Our postcard-worthy trip is coming to an end. But we managed to squeeze in a few more spectacular sites today.
- The Cave Church (which requires a short drive through what’s known as Garbage City)
- The Egyptian Museum
- The Nile River (We enjoyed a ride in a Felucca – a traditional wooden sailing boat)
- The Hanging Church
The accompanying video tells much of the story, but here are some additional details you may find interesting.
The Cave Church
The massive cave church of Cairo’s Zabbaleen community is one of the largest churches in the Middle East.
Approximately 70,000 people attend services there each week. And the church is literally carved out of the rock. It’s truly awe-inspiring.
The area we drove through to reach the church, Garbage City, is a slum area that is home to over 20,000 of Egypt’s poorest inhabitants, mostly Coptic Christians. They are working to create an economy out of the things that other people throw away. Each day, 15,000 tons of waste is collected from streets and households using donkey carts and pick up trucks. The garbage is then sorted, sold to middlemen or recycled.

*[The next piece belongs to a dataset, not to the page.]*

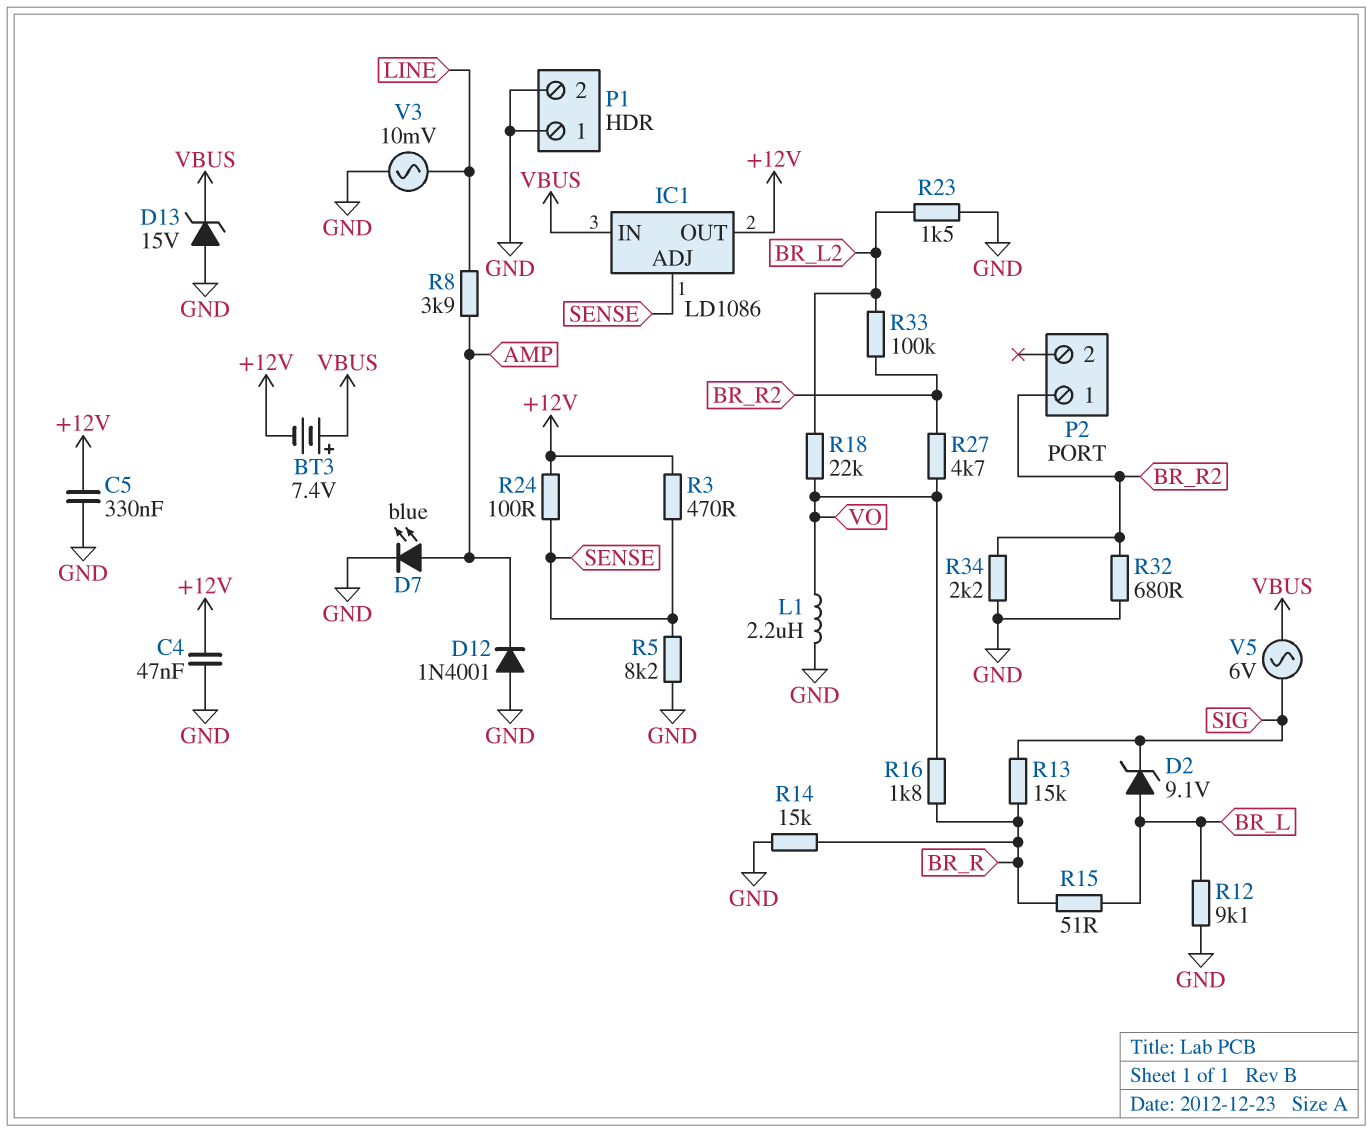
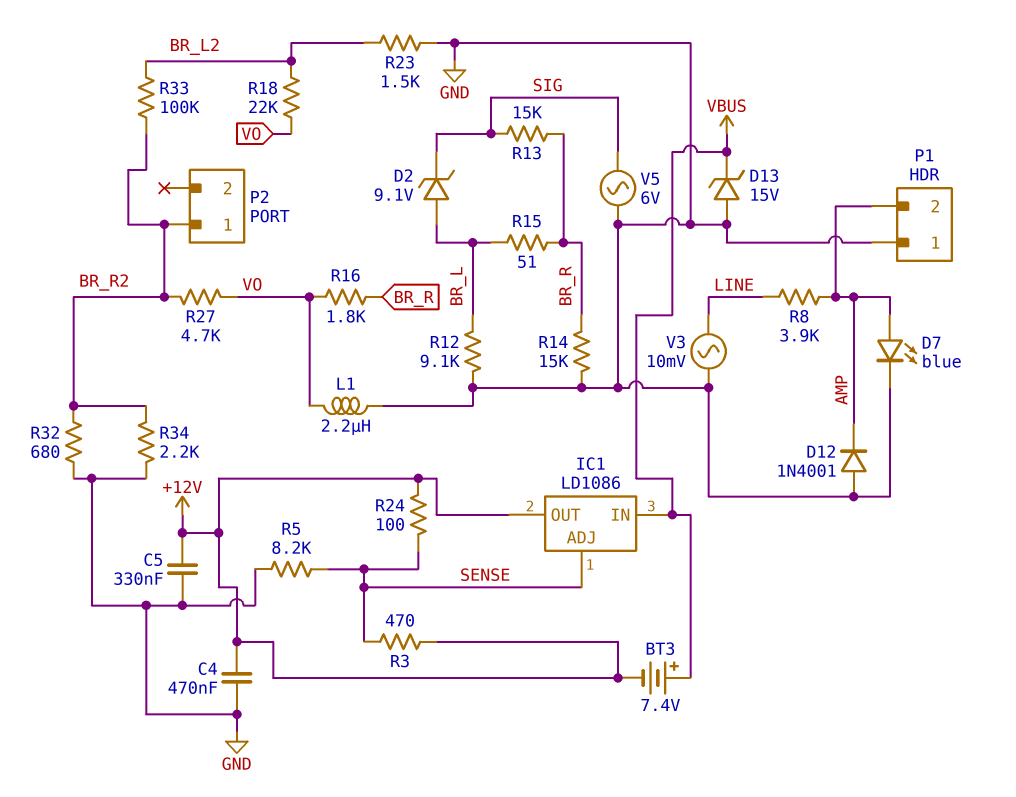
C4: 47nF (+12V, GND) -> 470nF (+12V, GND)
P1 pin 2: GND -> AMP
V5: AC 6V (SIG, VBUS) -> AC 6V (GND, SIG)

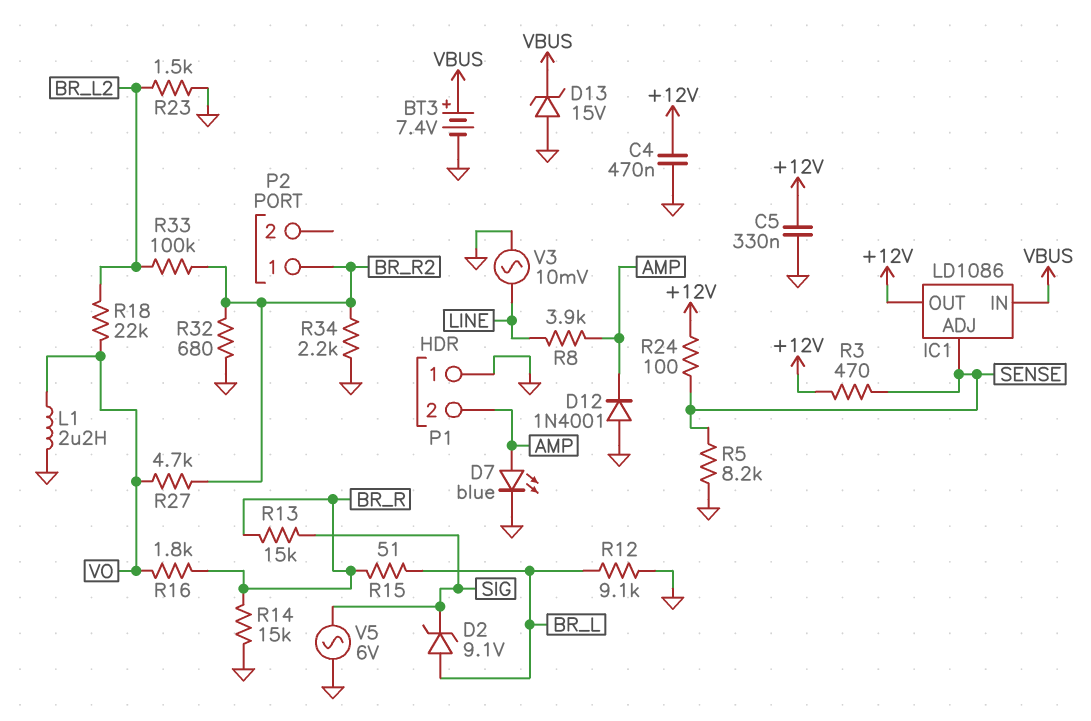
BT3: 7.4V (plus VBUS, minus +12V) -> 7.4V (plus VBUS, minus GND)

The living situation for the Zabbaleen is poor, especially since they live amongst the trash that they sort in their village and alongside the pigs that consume the organic waste. The visual contrast traveling through the dirty city to the beautifully carved church is remarkable.
The Hanging Church is actually called Saint Virgin Mary’s Coptic Orthodox Church. But the nickname comes from the fact that it was built atop the walls of the 4th century BC Roman fortress of Babylon, the remains of which are still visible about Coptic Cairo. It is one the most famous sites in Coptic Cairo and one of the oldest churches in Egypt. (The history of a church on this site dates back to the third century).
A short trip to Israel’s southern neighbour has given us the chance to see a unique side of the Middle East, very different from Israel and Jordan. From the climb up Mt Sinai, and the Pyramids of Giza to Garbage City and the Cave Church (and let’s not forget the “rules of the road are optional” experiences), Egypt is rife with once-in-a-lifetime experiences.
It’s nearly time to say goodbye, but we have ONE more stop…in Frankfurt.